Une obligation de prévention

D’où l’importance de former et d’être formé non seulement à la prévention du harcèlement mais aussi aux méthodes de management adaptées aux nouveaux modes d’organisation. Car, face au danger potentiel, l’employeur se doit d’agir. Reste à savoir comment. « Certaines entreprises sont traumatisées, font des enquêtes dans tous les sens et pensent que c’est la façon de se déresponsabiliser », relève ainsi Me David Guillouet. Toujours est-il qu’au moindre signalement de harcèlement, l’employeur doit mener une enquête. C’est la Cour de cassation qui a tiré cette obligation des dispositions du Code du travail, en jugeant que l’absence d’enquête constitue une violation de l’obligation de prévention des risques professionnels (Cour de cassation, chambre sociale, 27 novembre 2019, n° 18.10.551). Mais depuis, aucune précision n’a été apportée sur les modalités concrètes de cette enquête, laissant les employeurs un peu seuls face à ces situations…

« Les enquêtes sont souvent internes, constate Me Delphine Ricard, avocate en droit du travail au cabinet Vatier.

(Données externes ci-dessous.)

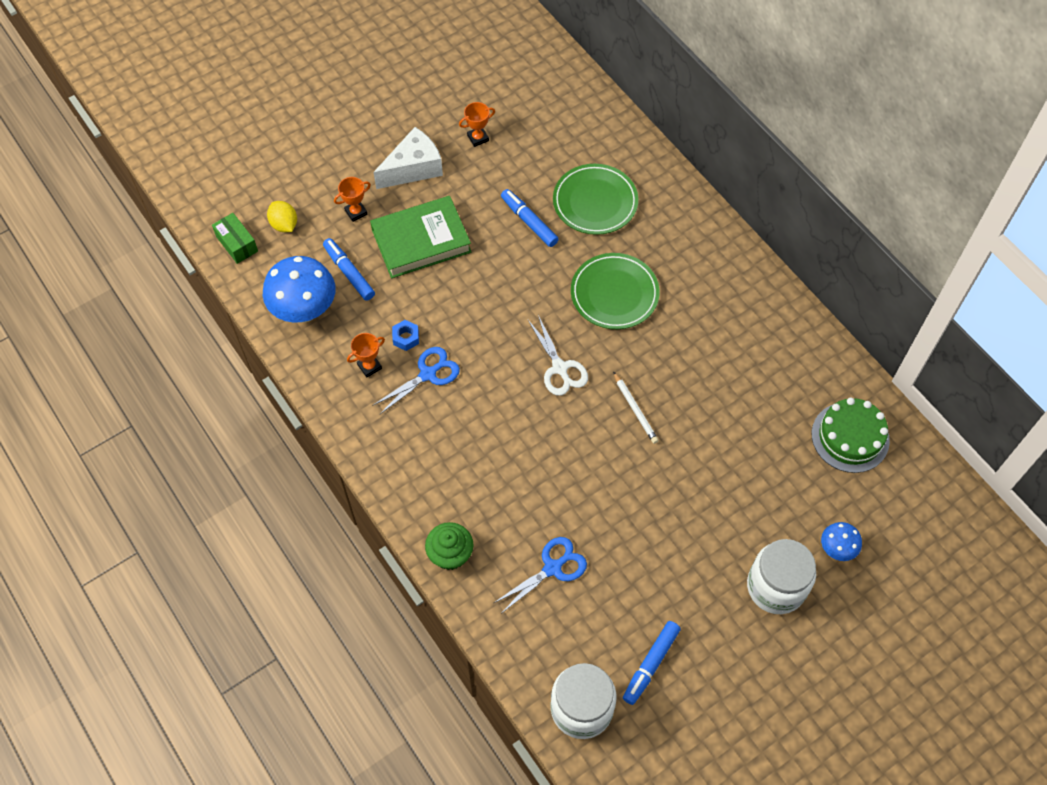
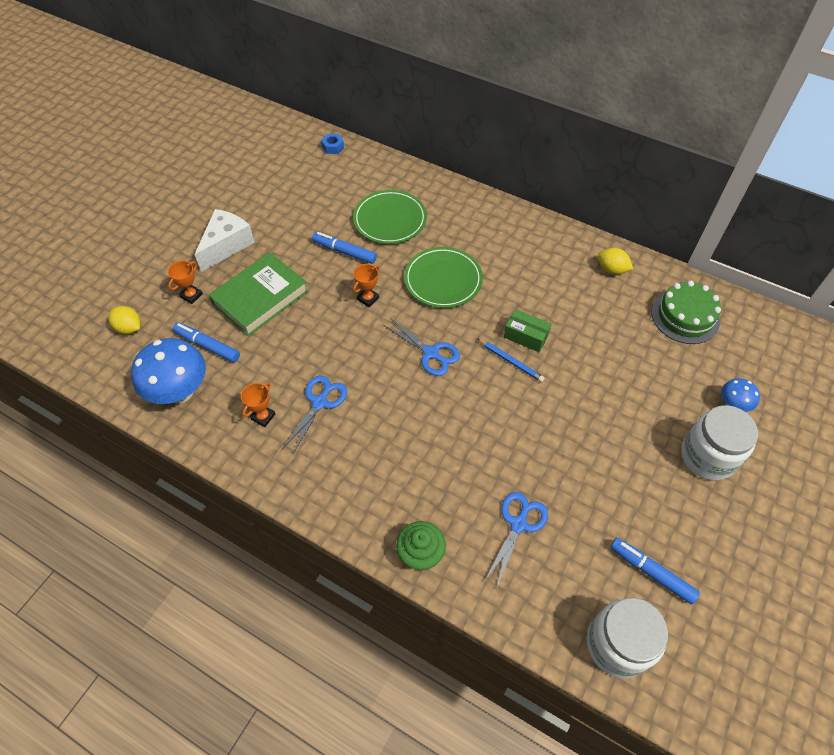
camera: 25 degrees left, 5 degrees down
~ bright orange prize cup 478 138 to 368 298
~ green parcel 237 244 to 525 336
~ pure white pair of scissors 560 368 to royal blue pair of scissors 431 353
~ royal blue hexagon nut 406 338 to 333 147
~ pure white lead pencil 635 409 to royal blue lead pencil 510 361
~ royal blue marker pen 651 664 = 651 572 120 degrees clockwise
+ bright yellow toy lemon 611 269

Pourtant, notre conseil est de prendre des enquêteurs externes. » Son confrère David Guillouet explique en effet toute la difficulté de l’enquête interne : « Le Code du travail fait peser un rôle complexe sur les entreprises : avec l’enquête, il leur demande de mener un travail de police mais sans aucune prérogative spécifique et en devant le faire au travers du pouvoir de subordination. » Une enquête externe a cet avantage qu’elle pourra être mieux vécue par les salariés, notamment parce qu’elle sera moins propice aux soupçons de subjectivité.

Qu’elles aient choisi de faire une enquête en interne ou d’appeler un prestataire extérieur, les entreprises doivent en tout cas associer pleinement les membres du comité social et économique (CSE). « C’est très important de les impliquer, explique Me Delphine Ricard, pour une meilleure confiance dans l’enquête et dans ses résultats. » Cela nécessite bien évidemment une formation des élus, non seulement pour la tenue de l’enquête, mais également pour permettre une meilleure détection des signaux faibles.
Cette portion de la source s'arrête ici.